My research examines barriers to addressing racial and economic inequalities in the United States, with an eye to specifying how public officials and communities can overcome these obstacles. I focus on state-level institutions and politics, given their increasing power over the design and funding of the American social safety net.
POLITICAL DYNAMICS OF POLICY FAILURE
My dissertation book project, When is Hindsight 20/20?, studies the conditions under which public officials are willing to recognize and respond to policy failure, particularly as it relates to social policies.
CIVIC ENGAGEMENT & POLITICAL MOBILIZATION
What experiences and conditions encourage civic engagement and political participation? What strategies can organizations use to effectively mobilize new supporters?

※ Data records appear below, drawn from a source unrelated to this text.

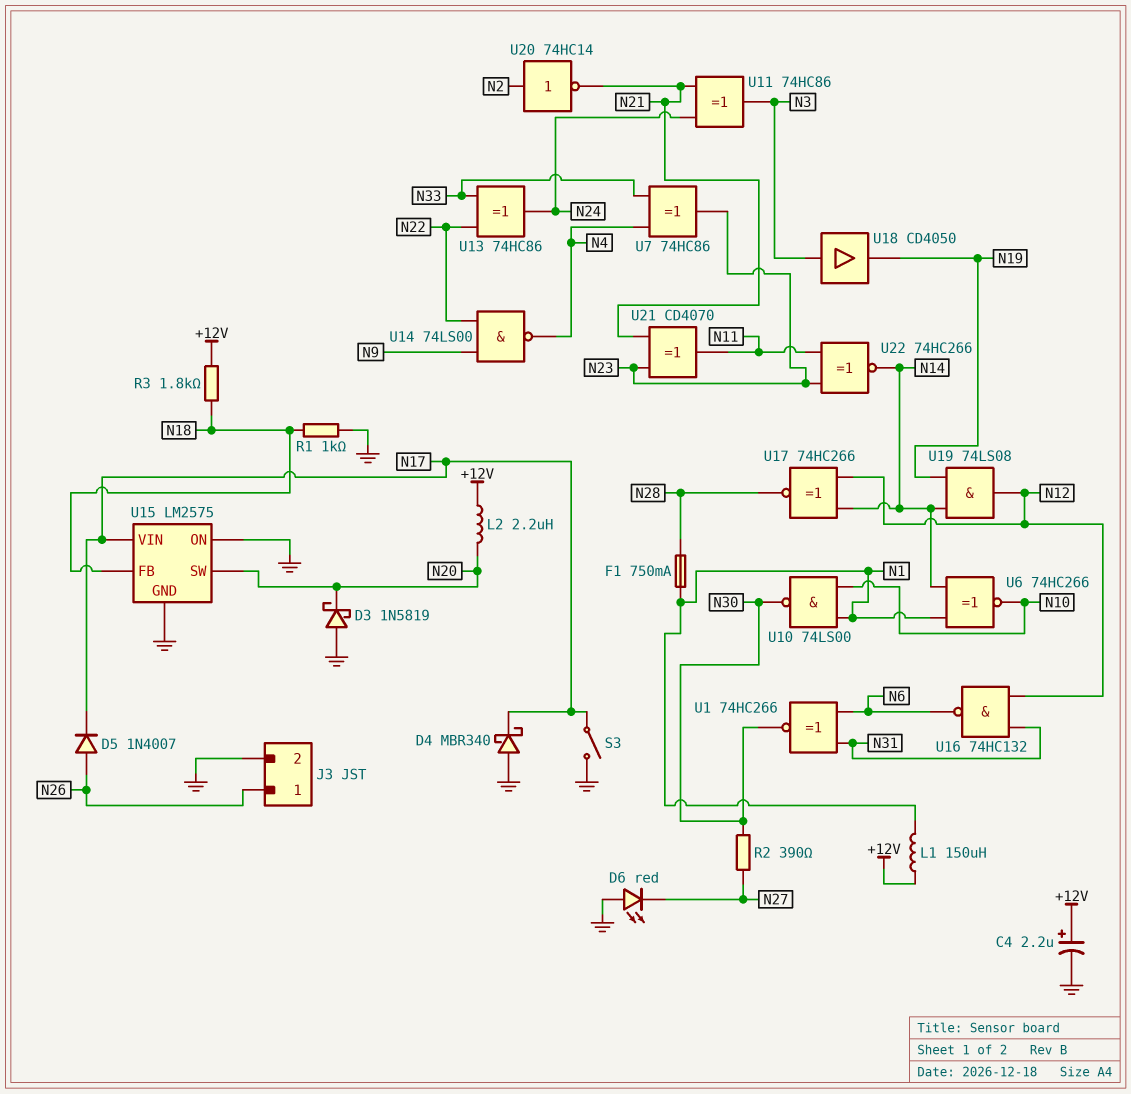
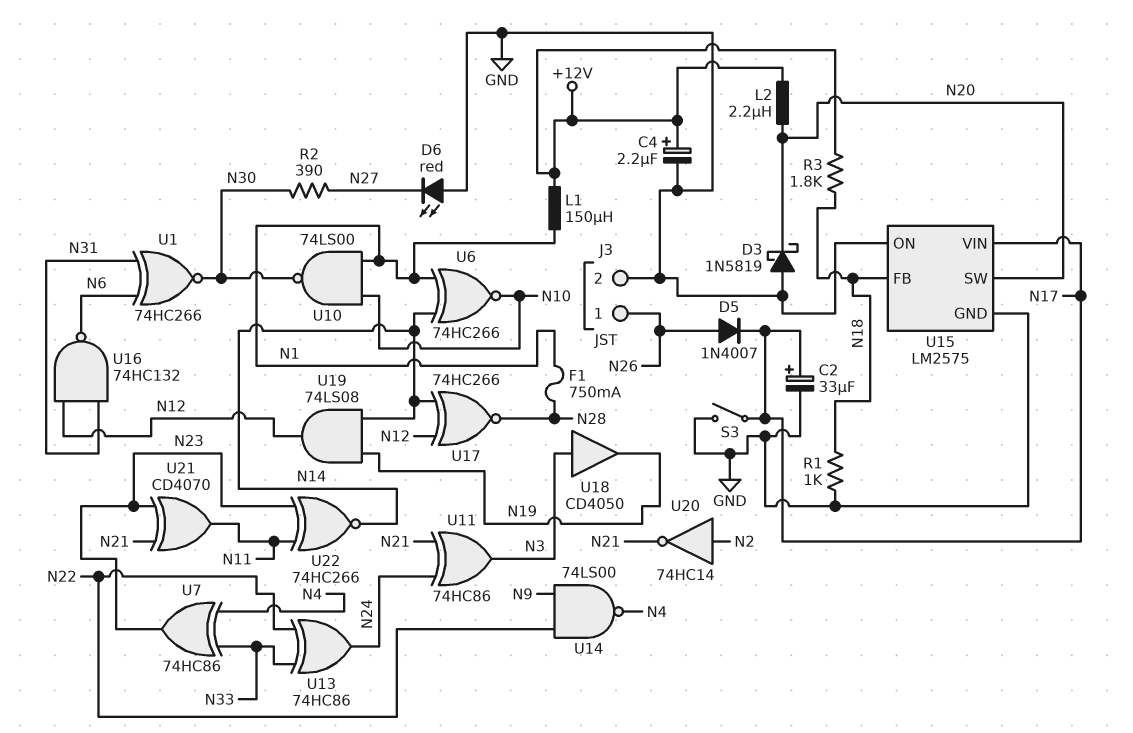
C2: none -> 33uF (plus N17, minus GND)
D4: schottky MBR340 (A GND, K N17) -> none

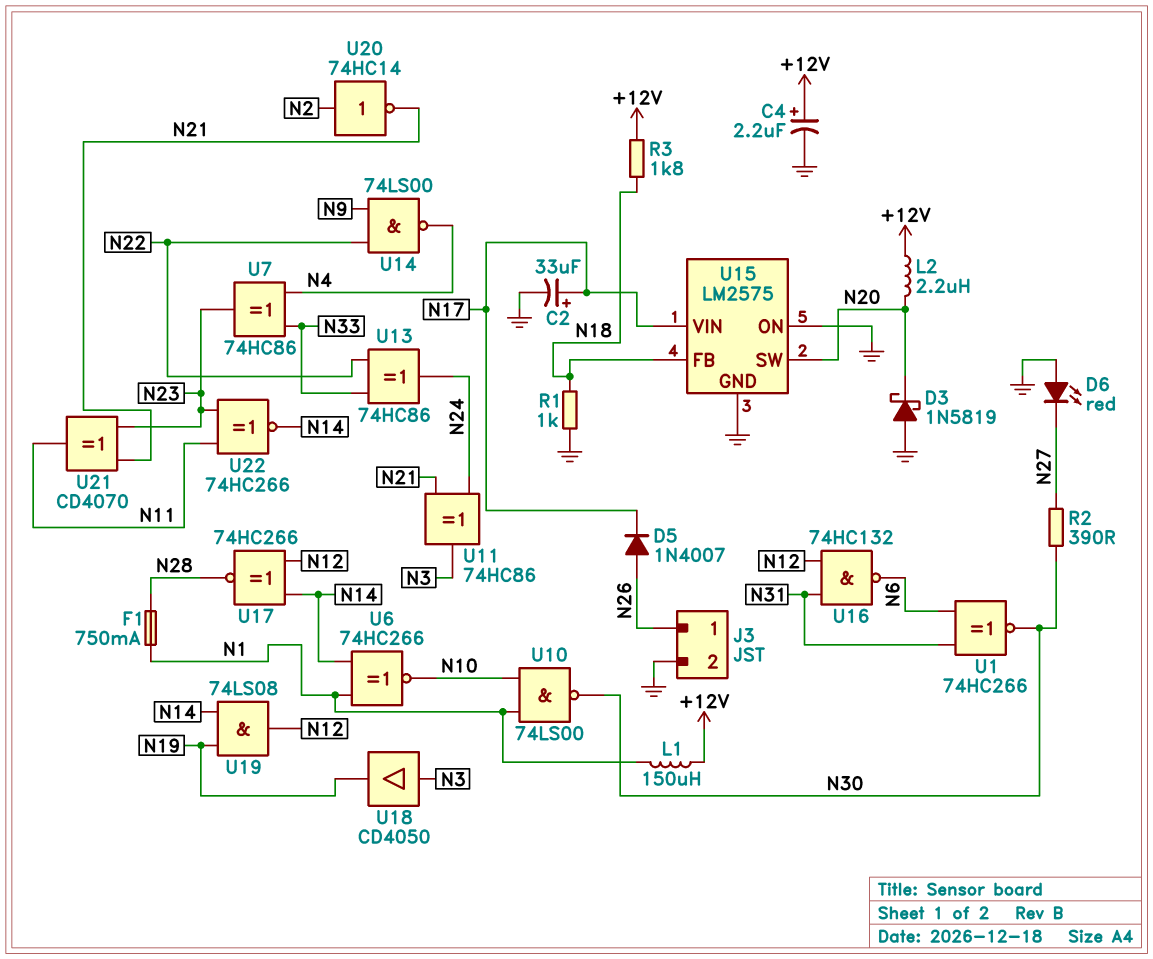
S3: switch (GND, N17) -> none

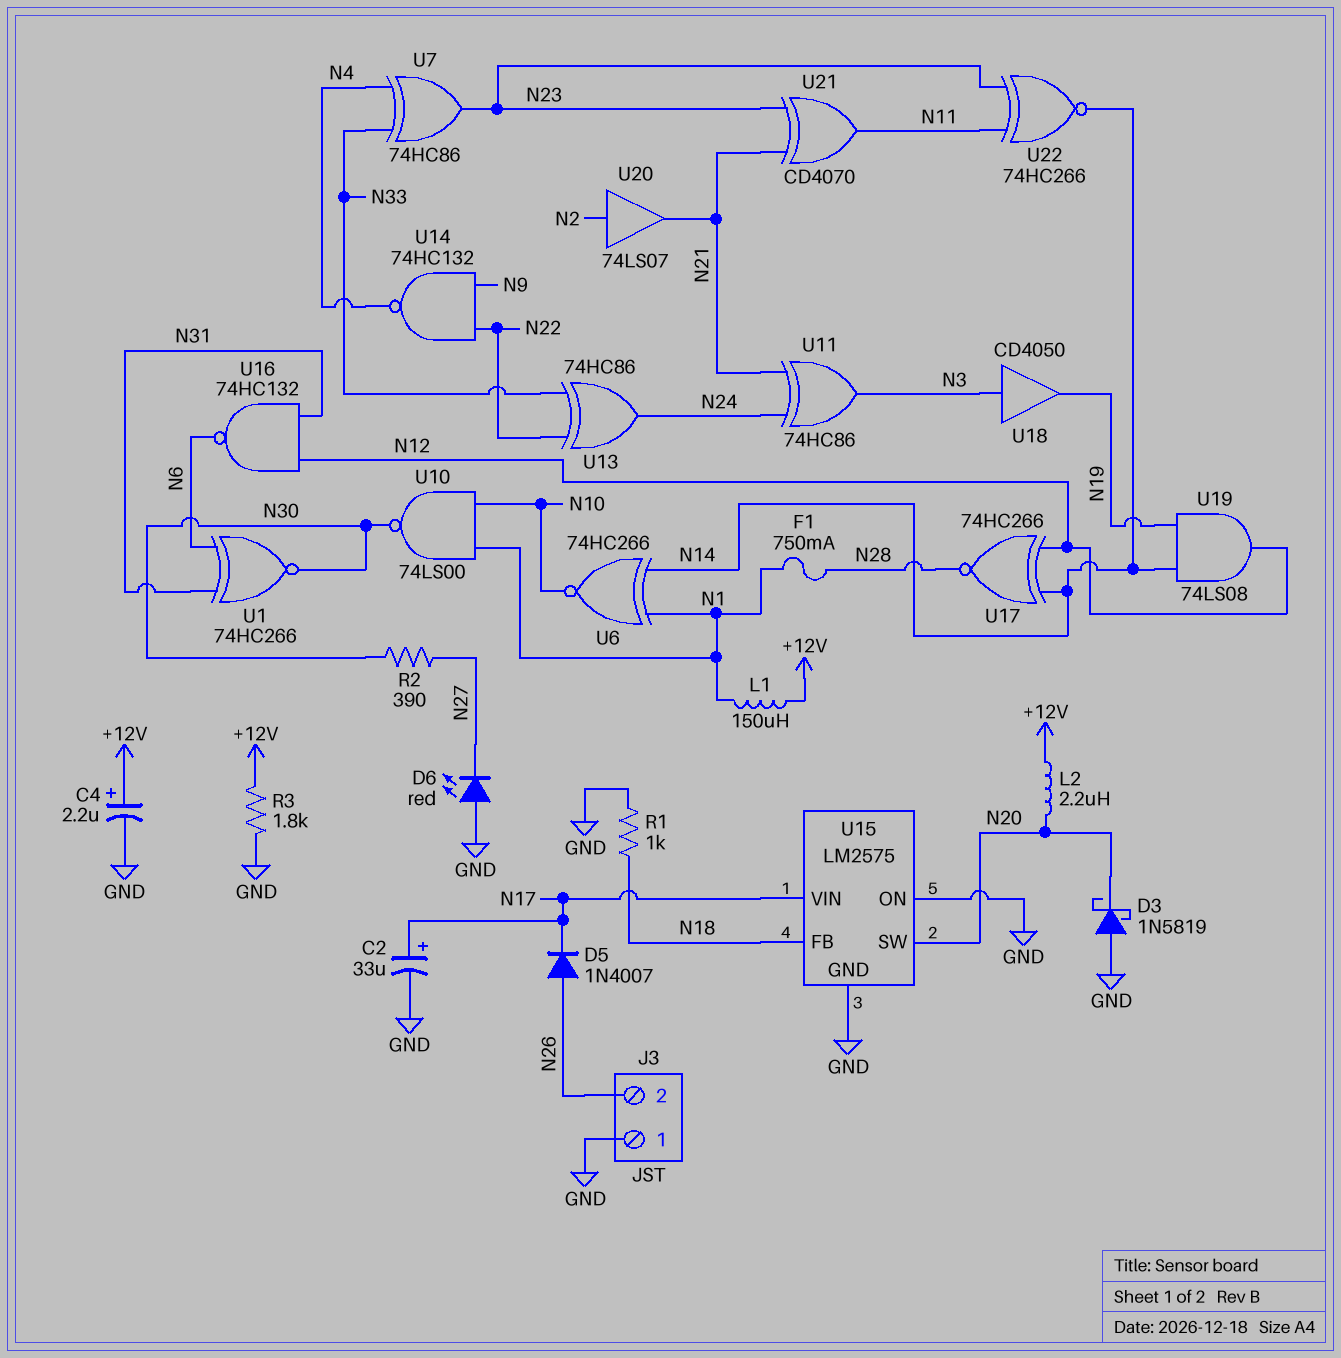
J3 pin 1: N26 -> GND
J3 pin 2: GND -> N26
R3: 1.8k (+12V, N18) -> 1.8k (+12V, GND)
U14: NAND 74LS00 (in N9, in N22, out N4) -> NAND 74HC132 (in N9, in N22, out N4)
U20: NOT 74HC14 (in N2, out N21) -> buffer 74LS07 (in N2, out N21)

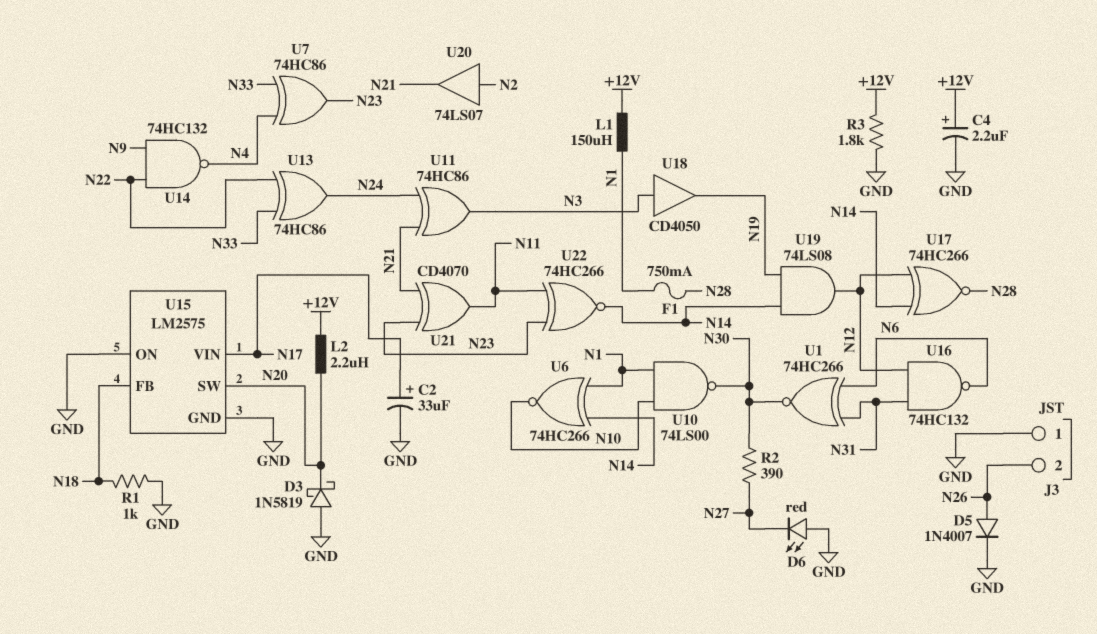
D5: diode 1N4007 (A N26, K N17) -> diode 1N4007 (A N26, K GND)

BUREACRACY, STATE CAPACITY FOR POLICY LEARNING, THE POWER OF DATA
Under what conditions do public officials invest in state institutions dedicated to policy research. In the age of big data, what structures must be in place for state bureaucrats, elected public officials, and the public to learn from and respond to information about policy outcomes? What features make data most likely to draw attention to systemic inequality?
TEACHING & ADVISING
Excellent social science courses teach students both skills and content in order to prepare them to participate in and improve their communities. Mastering the skills of political science—reading critically, analyzing data, writing coherently and understanding civic institutions and processes—are critical to students’ future careers, and, just as importantly, their civic lives.
I grew up moving around Central and South America. As a result I love traveling abroad (because I always have) and throughout the US (to learn more about the country I spent so little time in growing up).
I enjoy all things related to amazing food. I experienced autumn for the first time after moving to Boston, and I particularly enjoy cooking with the ingredients native to New England during that time of year. My family keeps me busy when I am not teaching, researching or writing. We are on a mission to visit every Presidential Museum & Library, and are about halfway there.